Hypertonic and Hypotonic Environments

Salts and sugars in solution will diffuse away from areas of high concentration into the surrounding solution. This is called simple diffusion. Water also diffuses away from areas of high free water concentration into areas of more solute concentration. Said another way, pure water diffuses into salt water and the dissolved salts in the salt water diffuse into pure water.

Cells have membranes which are permeable to water diffusion but which do not allow the salts to pass. Thus, only water can diffuse. This diffusion of water across a semi-permeable membrane is called osmosis. The membrane allows the cell to choose, by means of receptors and channels, the things it will let in and it allows the cell to hold onto the many vital substances which are dissolved in its cytoplasm.

Yet, this situation makes the cell very sensitive to the free water concentration of its environment. If the surrounding solution's solute and water concentrations are not in equilibrium with the concentrations of the cells cytosol, then free water will begin to diffuse either into or out of the cell.

If a cell encounters a hypotonic environment, (like pure water for instance), water will diffuse into the cell and the cell will begin to swell. This can of course lead to an explosion of sorts. Many bacteria have cell walls which protect them from such osmotic rupture (or osmotic lysis) by providing a rigid limit to the swelling cell. This results in a counter pressure to the pressure of the diffusing water. The amount of counter pressure needed to stop the diffusion of water is called the osmotic pressure.

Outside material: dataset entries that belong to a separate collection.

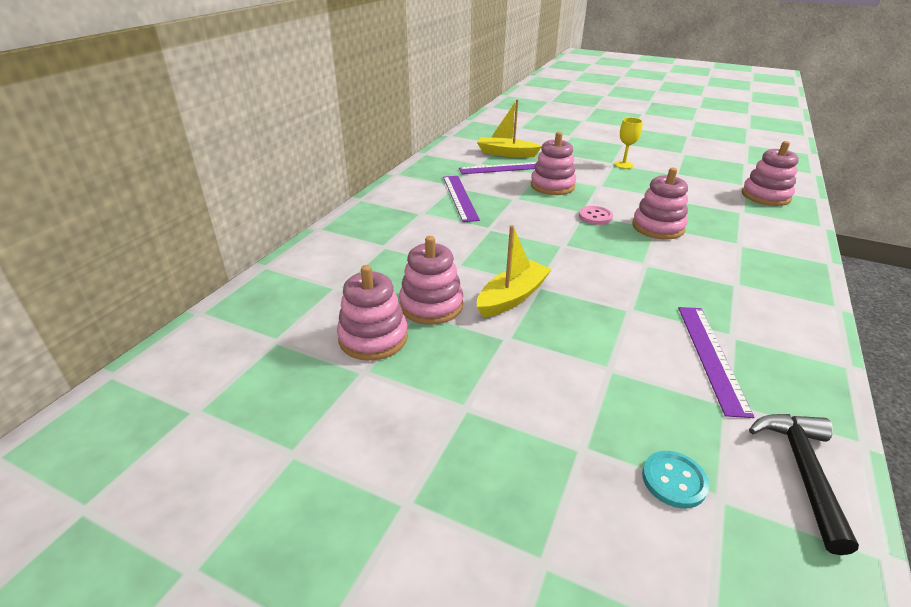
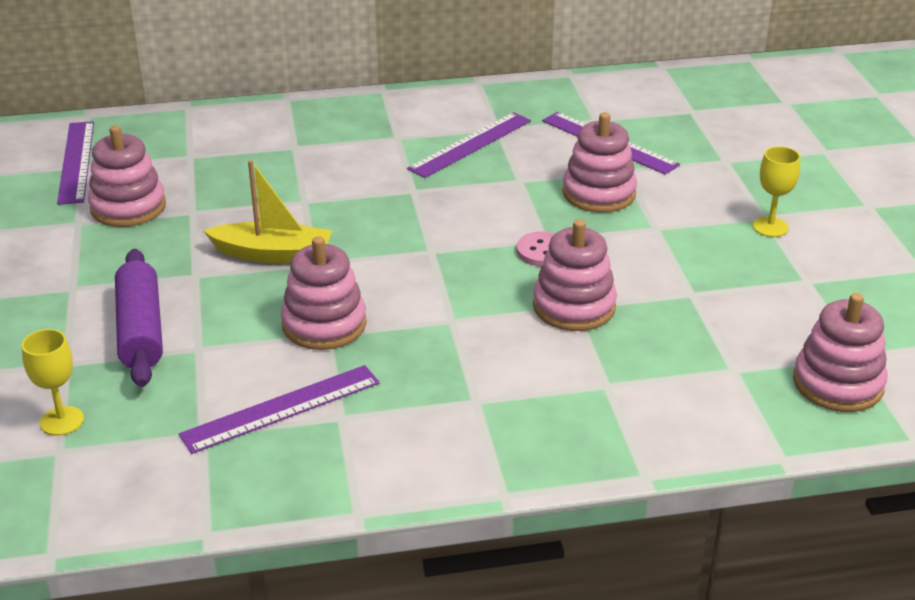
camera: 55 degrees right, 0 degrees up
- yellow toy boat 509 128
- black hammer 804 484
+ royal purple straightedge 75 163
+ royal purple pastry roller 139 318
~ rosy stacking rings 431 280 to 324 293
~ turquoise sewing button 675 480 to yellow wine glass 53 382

Similarly, if there is a higher concentration of dissolved salt outside of the cell (a hypertonic environment), then H20 will diffuse "out" from the cell and the cell will dehydrate and shrink and cellular metabolism will cease. This phenomenon is called plasmolysis and it is the reason why foods can be preserved with high concentrations of salt and sugar.

If solute concentrations are equal between the environment and the interior of the cell, there will be no net gain or loss of H20 from the cell. Such a situation is called isotonic.

Bacteria differ with regard to their osmotic needs. For instance, some extreme halophiles actually require salt concentrations approaching 30% whereas many other organisms would be totally inhibited or killed by such high salt concentrations.

(Additional readings: Tortora, et. al.: Please read about osmosis and diffusion. Also read about the salt requirement of various organisms. ).


In this experiment you will be testing the growth response of various bacterial species to changes in salinity (osmotic pressure). To accomplish this, you will be growing the bacteria in tryptic soy broths containing a range of salt concentrations. You will measure the amount of growth with a spectrophotometer and you will graph the results.

*Each group will grow the species of bacteria assigned to you.